Watch Geneva play and it won't take long to see Jack or Mitch - or both - do something special.

"It's basically every game," fellow senior Garret Sneed said. "Mitch is shooting from behind the volleyball line, which is unreal. And Jack, with some of his passes behind the back, you're just oohing and aahing the whole game, even on the court. Playing with them is so fun. It's always entertaining. You never know what they're going to do."

Basketball was woven into the fabric of the Jack-and-Mitch friendship from the beginning. They met at a 2011 party held by mutual family friends of Bill and Kathy McDonald and Tom and Bev Mascari.

Jack had played one season for the Geneva feeder system fourth-grade team at that point. Mitch had gotten his feet wet with a house team and wanted more. At the party, the boys gravitated toward the basketball hoop.

Bill McDonald saw Mitch playing and suggested that he join the Geneva fifth-grade feeder team and play with Jack.
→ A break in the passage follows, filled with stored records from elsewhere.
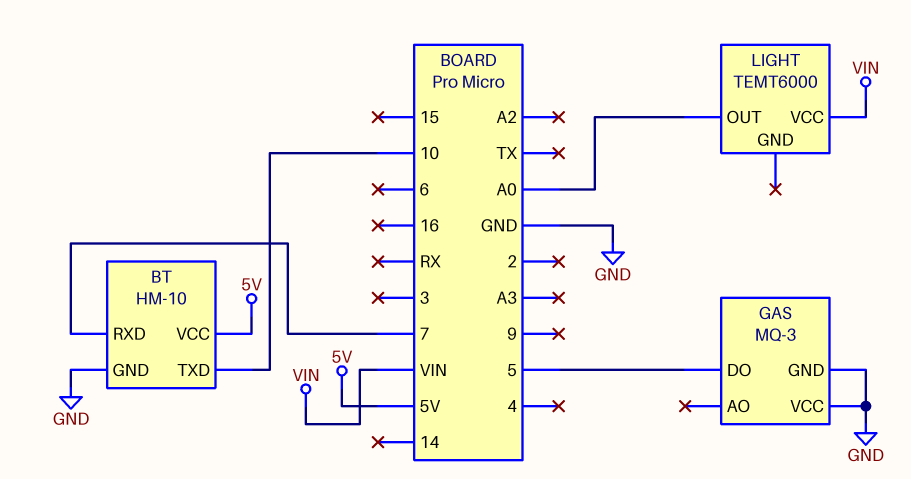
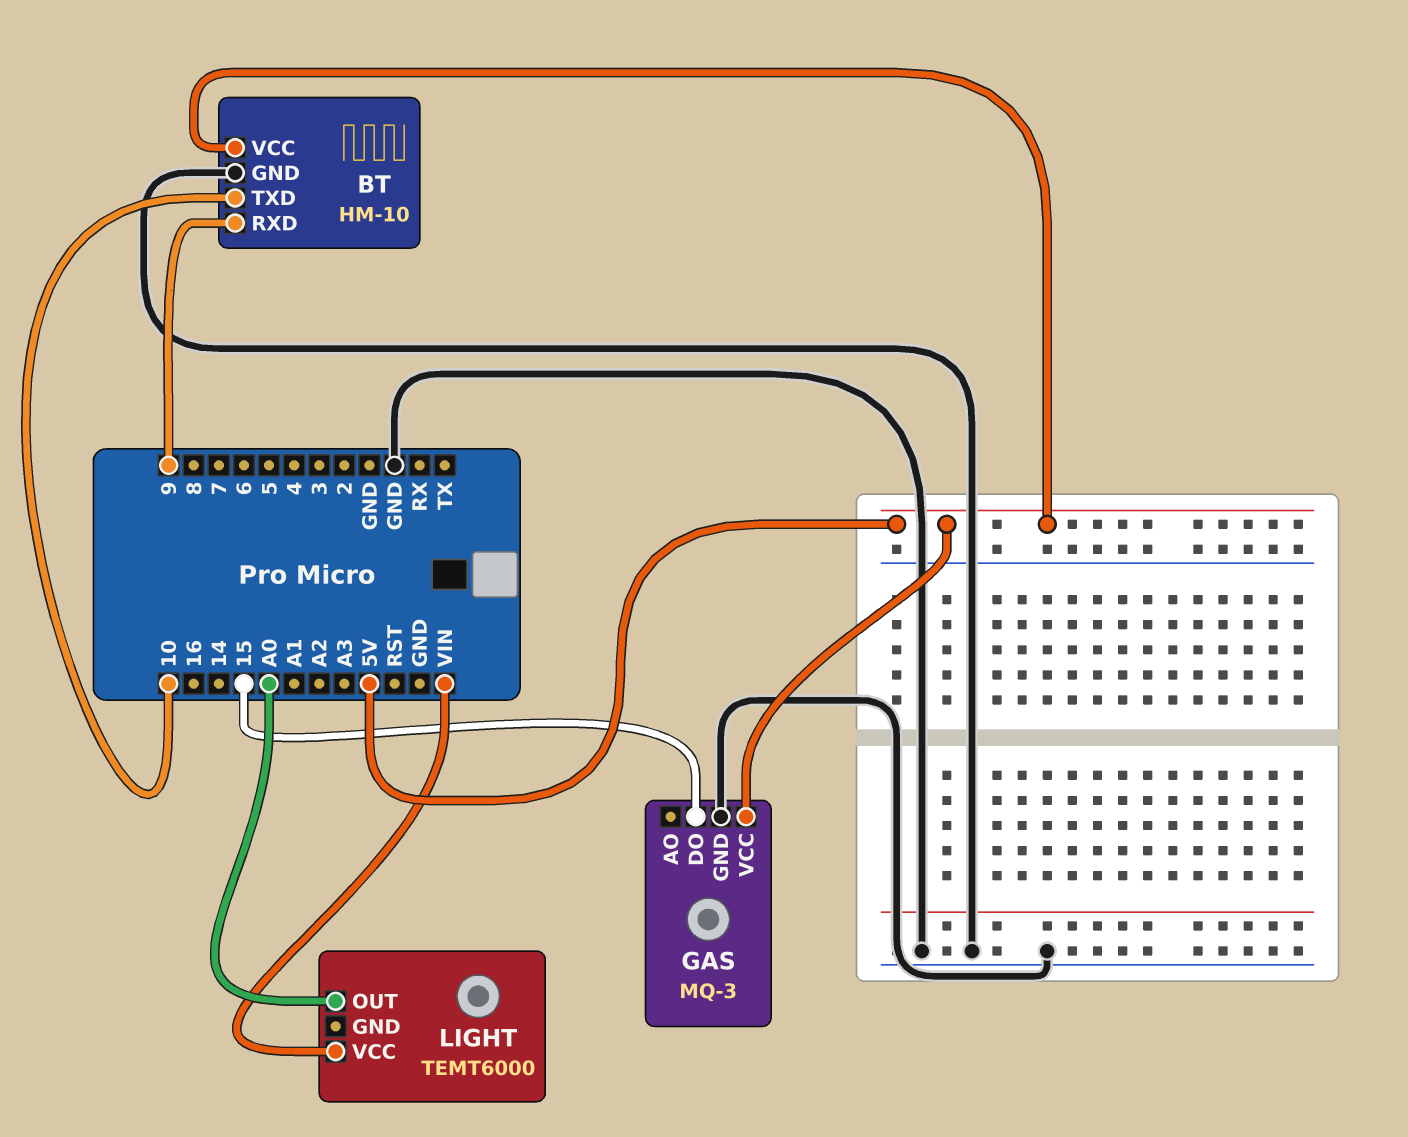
BT pin RXD: 7 -> 9
GAS pin DO: 5 -> 15
GAS pin VCC: GND -> 5V

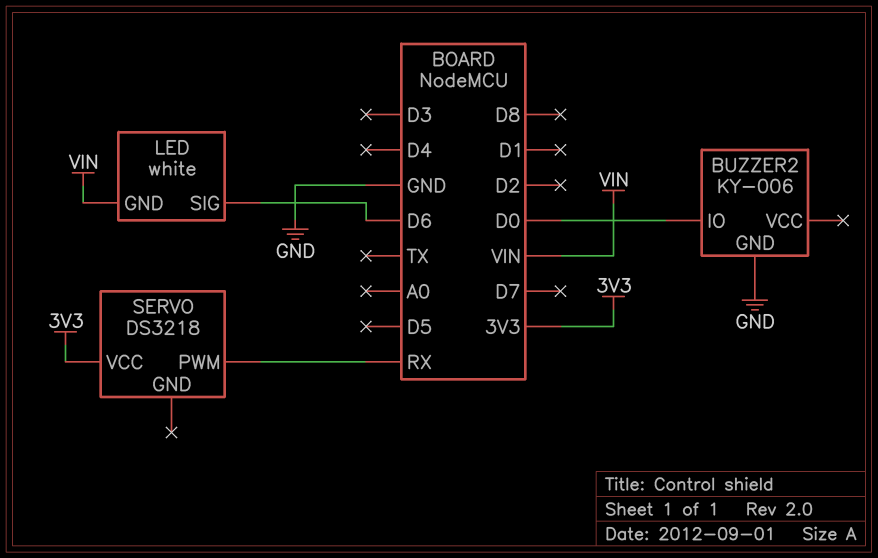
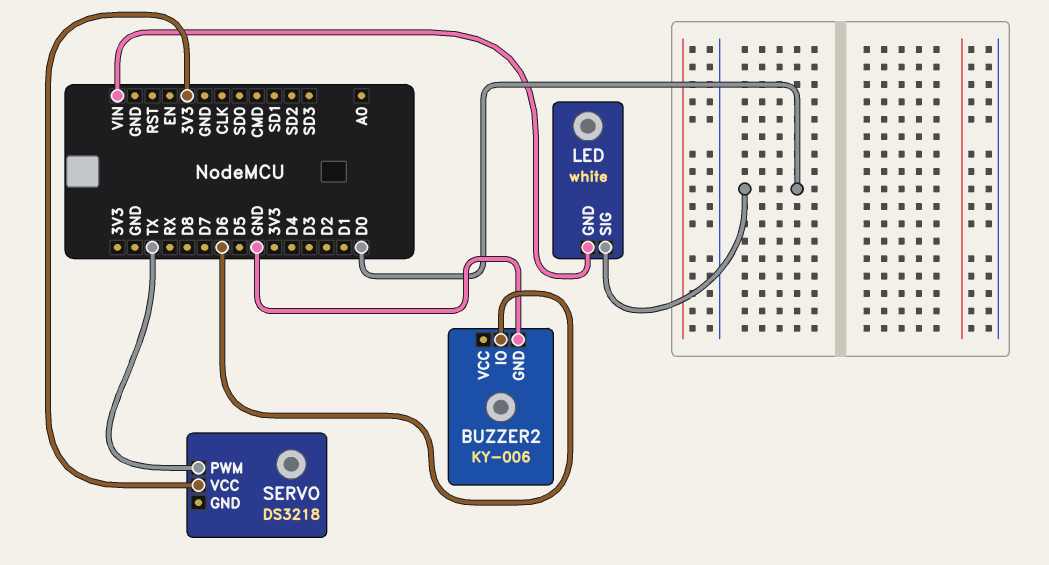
BUZZER2 pin IO: D0 -> D6
LED pin SIG: D6 -> D0
SERVO pin PWM: RX -> TX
"I was recruited," said a laughing Mitch as Jack told their origin story before Thursday's practice.

With the exception of their seventh-grade season, Jack has since been Mitch's point guard. They even played AAU ball together last summer on the same Mercury Elite team, furthering their chemistry.

Together, they have won 69 varsity games at Geneva, including 26 straight wins to open their sophomore campaign. They are on the cusp of a second conference title in three years.

Each has scored 1,000 career points. Mitch was named Daily Herald areawide MVP for last week's performance in three wins. Jack won the same award earlier this season. Both were all-conference and all-area honorees as juniors.

"Their stats speak volumes as to what they've done on the court," Geneva coach Scott Hennig said, "but they've done so much off the court in terms of being great community members, great kids in the classroom, great community leaders for our high school kids.

"One thing I always enjoy is seeing them be great leaders for our younger kids. Jack has an eighth-grade brother and both of them help out at feeder practice and do little things off the floor, volunteer. It's cool to see because you really don't see that too much anymore. They're just nice kids. They're both going to be great husbands and great fathers. That's what it's all about."

The on-court partnership of Jack and Mitch will end sometime next month. Jack will play next year for NCAA Division III Augustana, he announced on Monday. Mitch has yet to decide between 10 Division II offers. He also has received some Division I interest.

"I tried to get him to come with me but he's not budging," Jack said.

First, the duo has unfinished business. Geneva was defeated in regional title games each of the last two years.

"We want to win conference, then just take it one game at a time in the state tournament," Jack said. "Hopefully, we can make a deep run."

Geneva's seniors were eighth graders in 2015, when the Vikings reached the Final Four in Peoria. Matching that feat is a topic the close friends occasionally talk about when hanging out watching basketball games at each other's houses on weekends.

"In a perfect scenario we'd go down to Peoria," Mascari said. "That's the end goal. Even a supersectional would be great, but I think both of us really want to get down to Peoria to show people what we could do against those great teams."